When Captain William Morris leading the remnants of the 17th Lancers emerged from the battery smoke at the head of about twenty men, he found himself confronted by two squadrons of motionless Russian cavalry. The Russians were just as surprised at their abrupt appearance, assuming no man could have survived a head-on rush against an artillery battery. ‘Remember what I have told you,’ the veteran cavalry commander shouted at his men, ‘and keep together,’ whereupon they launched themselves at the enemy. The Russians were psychologically unprepared for such a reaction. ‘What happened then, say you?’ asked ‘Butcher Jack’ Vahey rhetorically: ‘They were round us like a swarm of bees, and we, not more seemingly than a couple of dozen of us to the fore, were hacking and hewing away our hardest!’

Morris transfixed the lead Russian squadron commander riding full tilt at ‘the point’. The sword blade protruded halfway beyond the man’s back. Locked in muscle and bone, the Russian’s body weight pulled Morris from his horse, dragging him down to almost ground level. As he sought to extricate the blade, a Russian sabre cut sliced away a substantial piece of bone above the left ear; the next slash dug into the top of his head, penetrating both skull plates and splitting his forage cap in half at the peak. He fell momentarily senseless from the saddle, which released his sword. Several Russians jabbed at him with lances, but he kept them at bay by whirling his sword about, cutting some in the thigh. A lance point stuck in his temple, splintering bone, and only the actions of a chivalrous Russian officer, striking up Cossack lances, saved him from further injury and induced him to surrender. Once the officer rode off the Cossacks plundered his possessions, clearly intending to finish him off. Somehow in all the confusion Morris managed to lose them in the smoke cloud.
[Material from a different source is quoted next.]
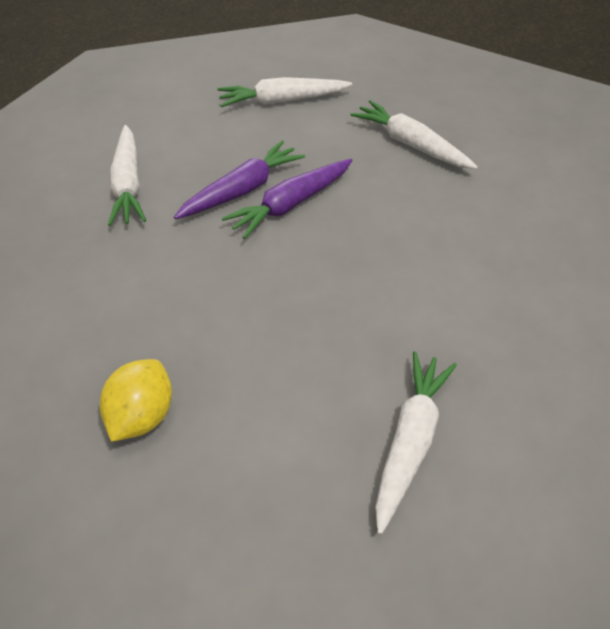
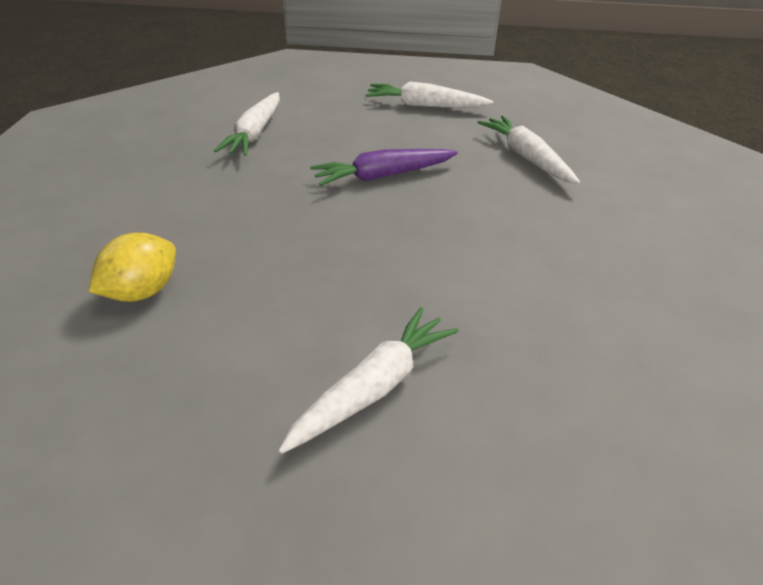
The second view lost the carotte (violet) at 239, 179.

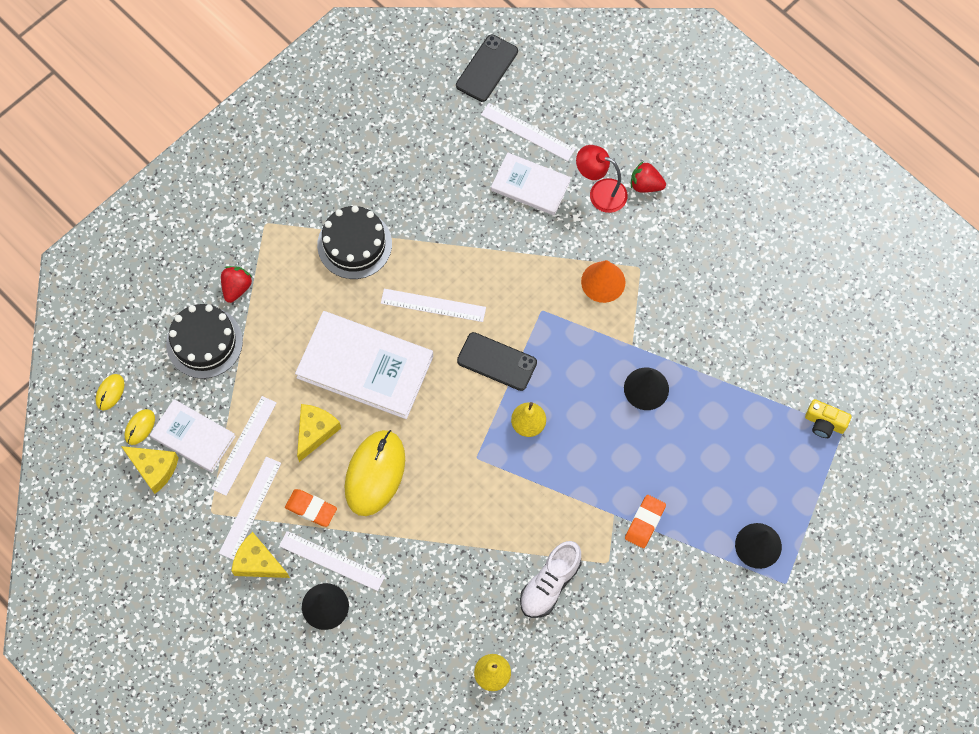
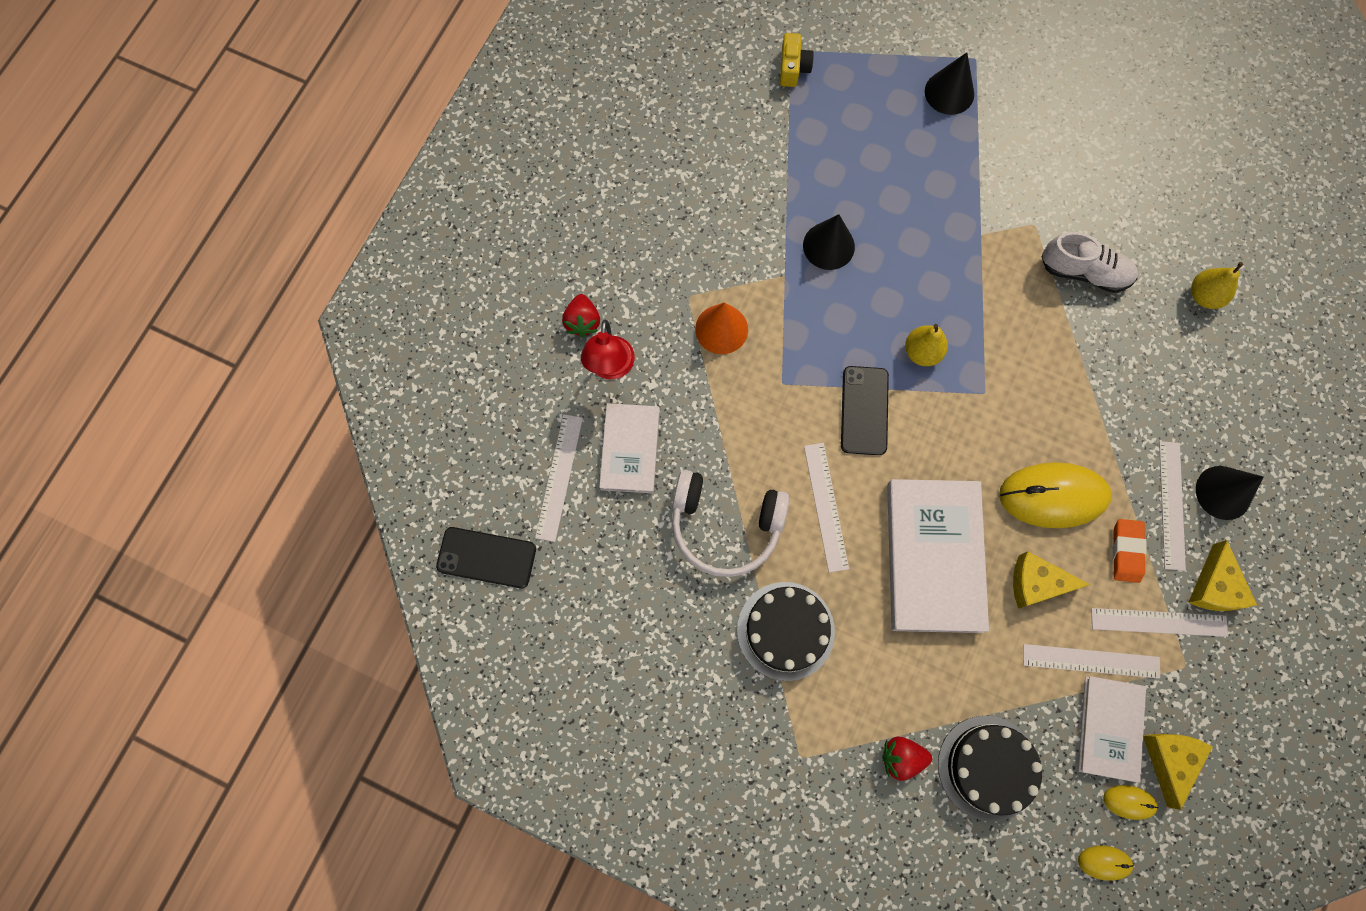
The second view lost the gomme (orange) at 645, 521. The second view gained the casque audio (blanc) at 731, 523.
Nobody pursued, his wounds looked mortal.8

Vahey remembered each man at ‘the centre of a separate melee’. His whirling butcher’s axe bit flesh here and there and intimidated ‘the Russkies’ who ‘gave ground a bit, only to crush denser round me a minute after’. He had a charmed life: ‘They dursn’t come to close quarters with the sword for the axe had a devil of a long reach; and they dursn’t use pistols, for they were too thick themselves.’
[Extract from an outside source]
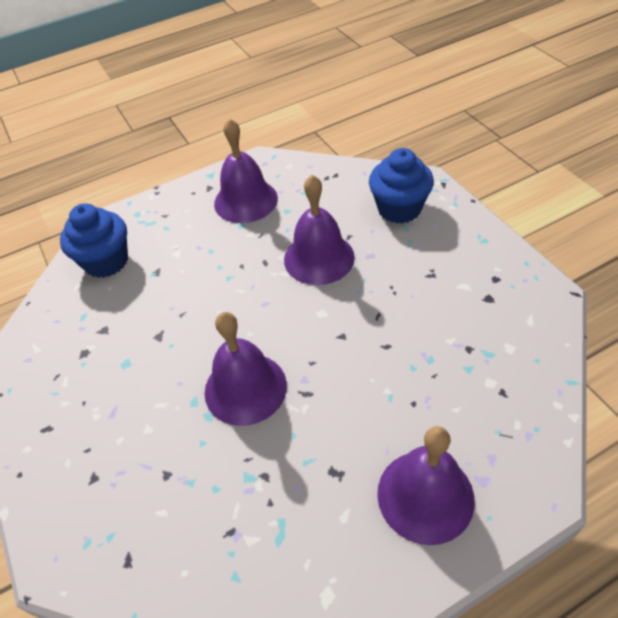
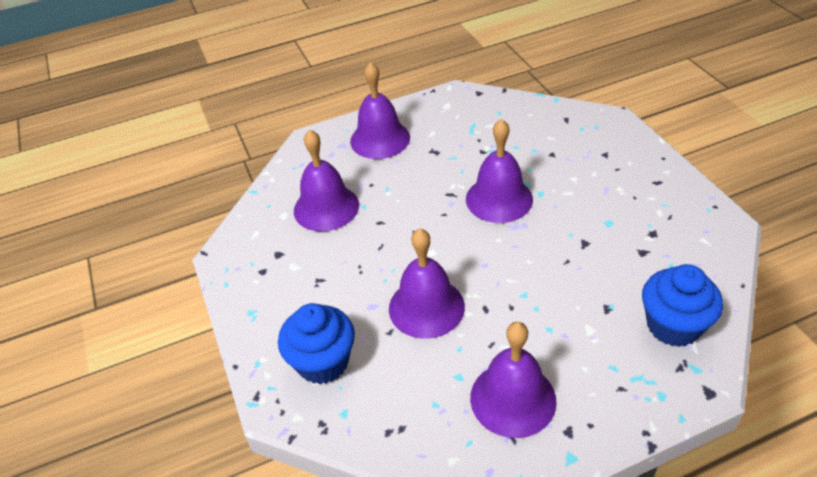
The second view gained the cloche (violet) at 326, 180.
Two groups of English cavalry had charged beyond the battery smoke, straight into the assembled but unprepared Russian cavalry. ‘Beyond the guns,’ Private Joseph Grigg remembered, ‘the Russian cavalry, who should have come out to prevent our getting near the gunners, were coming down upon us howling wildly, and we went at them with a rush.’9

‘It was the maddest thing that was ever done,’ Russian Hussar officer Ivan Ivanovich, who had been wounded in the Heavy Brigade charge that morning, remembered. ‘They broke through our lines, took our artillery, and then, instead of capturing our guns and making off with them, they went for us.’ It was an intimidating charge; ‘they came on magnificently,’ he recalled, thinking they had to be drunk because they were even brandishing lances in the air like spears in their frenzy. ‘The men were mad sir,’ he explained, ‘they dashed in among us, shouting, cheering and cursing. I never saw anything like it.’ Lieutenant Kubitovich watched the Russian cavalry squadrons behind the guns unravel:

They panicked and wheeled to their left to escape. Some of the men fired on their own comrades to clear a passage for themselves. In their flight the Cossacks rode straight into the regiment that was supporting the guns, and caused great mayhem, and this regiment fell back on the next.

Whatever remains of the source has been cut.